Tweetalige printerversie Eentalige printerversie

Schriftelijke vraag nr. 5-10950

van Philippe Mahoux (PS) d.d. 22 januari 2014

aan de vice-eersteminister en minister van Landsverdediging

de risico's van de uitbesteding van de bescherming van de Belgische koopvaardijvloot tegen de Somalische piraterij

Somalië
beveiliging en bewaking
piraterij

Chronologie

22/1/2014Verzending vraag
20/2/2014Antwoord

Herkwalificatie van : vraag om uitleg 5-4384

Vraag nr. 5-10950 d.d. 22 januari 2014 : (Vraag gesteld in het Frans)

La Libre Belgique had het op maandag 2 december over uw project, in samenwerking met de minister van Binnenlandse Zaken, om privébewakingsfirma's in te schakelen voor de bescherming van Belgische koopvaardijschepen tegen Somalische piraten.

Momenteel krijgen deze schepen bescherming van internationale organisaties ter plaatse (EU, NAVO) of van Belgische militaire beveiligingsteams aan boord, die daarvoor worden betaald, de zogenaamdeVessel Protection Detachments (VPD).

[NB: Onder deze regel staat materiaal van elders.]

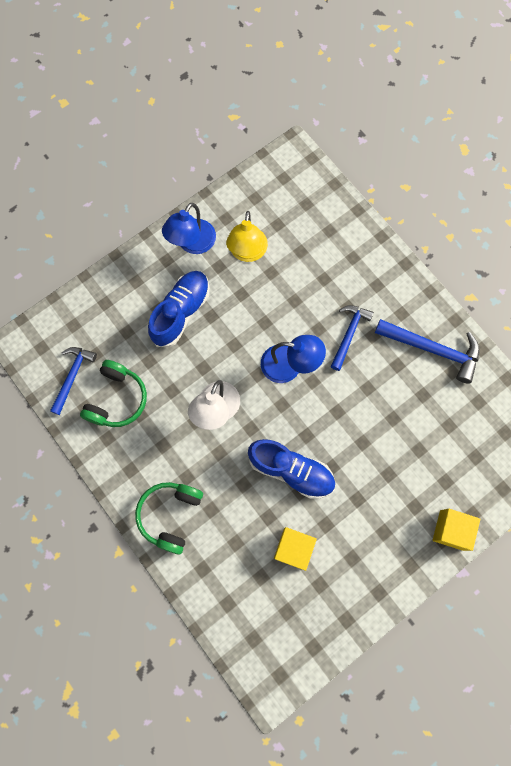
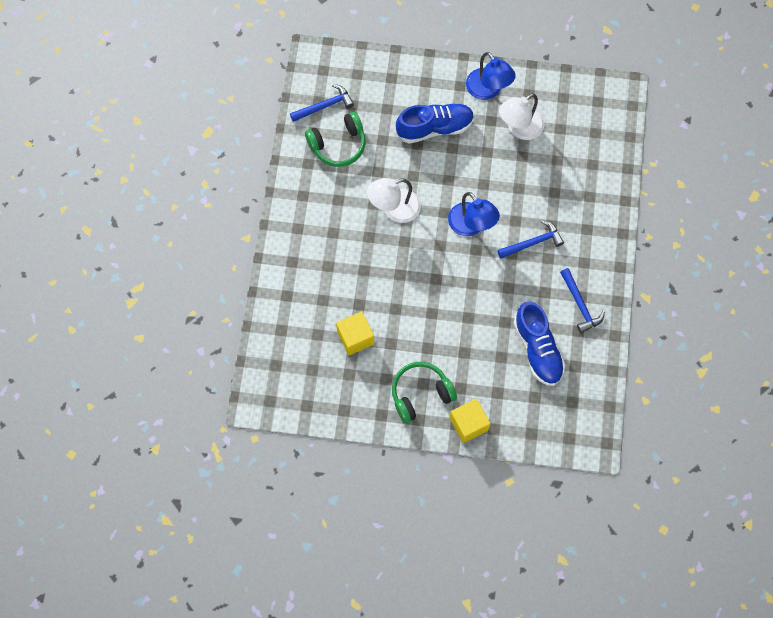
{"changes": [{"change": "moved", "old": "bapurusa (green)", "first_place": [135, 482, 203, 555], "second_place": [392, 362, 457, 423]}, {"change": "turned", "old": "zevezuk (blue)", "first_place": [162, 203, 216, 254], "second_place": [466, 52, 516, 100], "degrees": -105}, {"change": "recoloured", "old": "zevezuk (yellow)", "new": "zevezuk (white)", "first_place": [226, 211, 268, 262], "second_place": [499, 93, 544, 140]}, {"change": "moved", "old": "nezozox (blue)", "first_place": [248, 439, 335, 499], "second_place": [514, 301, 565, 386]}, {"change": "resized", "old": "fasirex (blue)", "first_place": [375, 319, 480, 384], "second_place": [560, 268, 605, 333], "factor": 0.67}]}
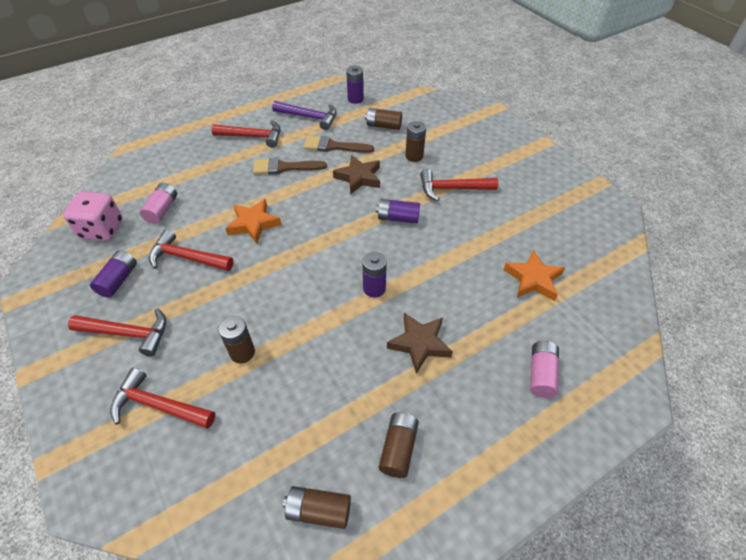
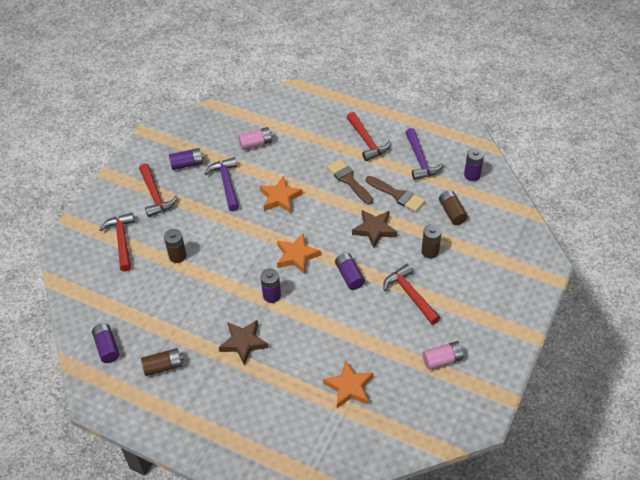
{"changes": [{"change": "recoloured", "old": "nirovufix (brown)", "new": "nirovufix (purple)", "first_place": [283, 486, 351, 529], "second_place": [92, 323, 120, 363]}, {"change": "recoloured", "old": "fasirex (red)", "new": "fasirex (purple)", "first_place": [149, 229, 234, 271], "second_place": [204, 157, 239, 211]}, {"change": "added", "new": "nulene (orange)", "second_place": [277, 233, 321, 274]}, {"change": "turned", "old": "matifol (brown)", "first_place": [303, 136, 374, 153], "second_place": [366, 176, 425, 212], "degrees": 150}, {"change": "moved", "old": "nirovufix (pink)", "first_place": [530, 341, 559, 398], "second_place": [423, 341, 464, 370]}, {"change": "removed", "old": "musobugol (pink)", "first_place": [63, 192, 123, 241]}]}
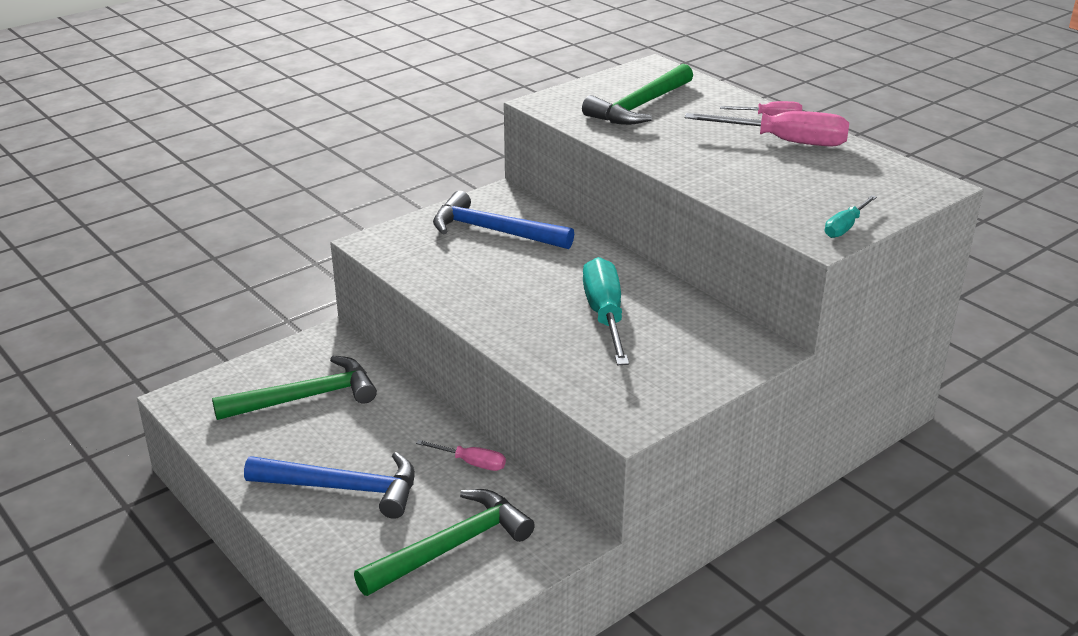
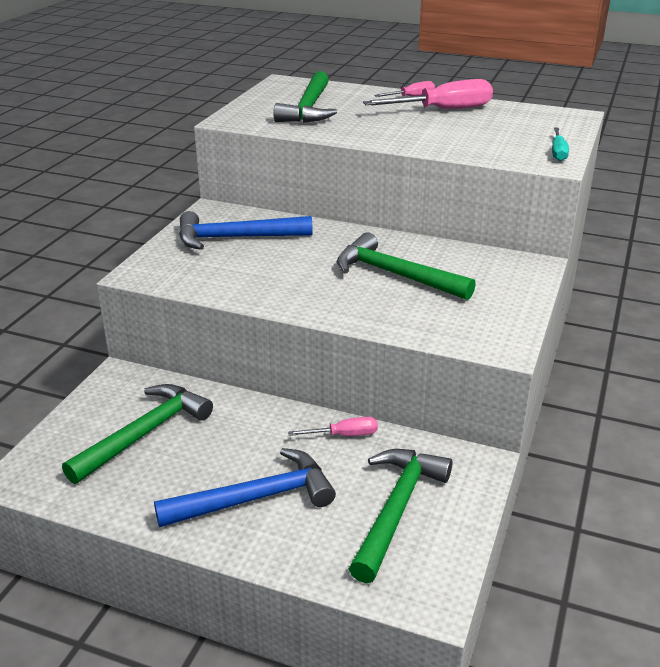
{"changes": [{"change": "replaced", "old": "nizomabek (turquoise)", "new": "fasirex (green)", "first_place": [583, 257, 629, 365], "second_place": [337, 232, 476, 300]}]}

Volgens uw diensten heeft tot nu toe geen enkele reder een VPD gevraagd vanwege de te hoge kostprijs, vandaar de optie van privébewakingsfirma's.

Het is absoluut noodzakelijk deze wateren te beveiligen en een rationeel budgetbeheer te verzekeren. Men kan zich dus afvragen wat de meerwaarde zal zijn van een dergelijke uitbesteding.

Welke garanties zijn er dat de situatie niet uit de hand zal lopen als deze privémaatschappijen worden ingeschakeld?

Kunnen we het niet stellen met de bescherming via de EU-missie Atalanta en de NAVO-operatie Ocean Shield ? Zo niet, kunnen we het voorbeeld niet volgen van Nederland en Belgische soldaten in het gebied laten patrouilleren? Op die manier kunnen de kosten en de termijnen van het VPD-systeem misschien worden verhinderd en de risico's om privéfirma's in te schakelen verkleind.

Antwoord ontvangen op 20 februari 2014 :

Het geachte lid gelieve hierna het antwoord te willen vinden op de door hem gestelde vragen.

Het succes van de strijd tegen de piraterij op zee is het gevolg van een geheel van factoren zoals onder andere de toepassing van de “best management practices” aan boord van de koopvaardijschepen en de bescherming van deze schepen door beschermingsploegen. De operatie EUNAVFOR ATALANTA van de Europese Unie en de operatie Ocean Shield van de NAVO betreffen twee van zulke operaties die bijdragen aan het bestrijden van de piraterij in de omgeving van de Hoorn van Afrika en de Indische Oceaan. Deze operaties beschikken echter niet over voldoende middelen om toe te laten beschermingsploegen aan boord te plaatsen teneinde de bescherming te verzekeren van alle kwetsbare schepen die in de regio varen evenals van de schepen van het Wereldvoedselprogramma.

De beslissing van Nederland om commandobeschermingsploegen van de Marine te pre-positioneren in deze zone is een politieke keuze waarvan de beoordelingselementen niet publiek werden gemaakt.

Het initiatief om burgerbedrijven in te schakelen om de bescherming van schepen te verzekeren werd niet door Defensie genomen. De uitvoeringsbesluiten van de wet die de inzet regelt van private beschermingsfirma’s aan boord van schepen die varen onder Belgische vlag zijn een verantwoordelijkheid van de minister van Binnenlandse Zaken. De regering heeft geoordeeld dat dit initiatief complementair was aan de door de Belgische Defensie en haar internationale partners genomen maatregelen. Voor de details betreffende dit initiatief verwijs ik u naar de minister van Binnenlandse Zaken.